2019q2_PoF_Portfolio

 

Rather than share the actual values, I’ve altered the dollar amounts to add up to a cool $1 Million dollars. The ratios are perfectly accurate, though.

I’m glad I force myself to update these quarterly. Personal Capital is great for a random check-in, and I use it to update this spreadsheet with one easy log-in, but nothing gives me a better look at the big money picture than a spreadsheet of my own.

 

2019q2_PoF_Portfolio_breakdown

 

We’re well-positioned for retirement, which is a good thing since I plan to leave my anesthesia job next month!

Our taxable brokerage account with Vanguard represents just over half of the portfolio. I’ve also lumped in my stake in a couple of websites in the taxable category. I’ve got real estate investments outside of any tax-advantaged account, so it would be fair to lump them in as taxable investments, too. Altogether, more than 60% of our retirement assets exist outside of retirement accounts.

Our crowdfunded real estate portfolio is now just under 2% of the pie.

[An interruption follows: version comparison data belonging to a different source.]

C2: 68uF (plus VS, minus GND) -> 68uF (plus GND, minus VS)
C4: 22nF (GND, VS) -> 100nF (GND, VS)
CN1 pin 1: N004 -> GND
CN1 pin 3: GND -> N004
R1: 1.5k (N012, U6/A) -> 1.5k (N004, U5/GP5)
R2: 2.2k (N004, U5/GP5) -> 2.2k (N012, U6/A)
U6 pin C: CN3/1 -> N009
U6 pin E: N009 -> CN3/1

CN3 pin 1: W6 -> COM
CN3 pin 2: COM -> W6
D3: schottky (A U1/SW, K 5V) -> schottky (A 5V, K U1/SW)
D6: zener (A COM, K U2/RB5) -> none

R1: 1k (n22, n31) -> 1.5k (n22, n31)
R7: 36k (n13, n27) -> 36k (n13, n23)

I’ve reclassified most of our lakefront property as investment property, as we’re selling about 75% of it (see lots for sale here and here).

I called the expense ratios of these real estate investments 2% as that’s a pretty fair representation of the layered fees in crowdfunded deals (some more, some less) and that’s about what we’ll be paying in property taxes on the investment property. A weighted average of the rest of our investments’ expense ratios is a mere 0.06%.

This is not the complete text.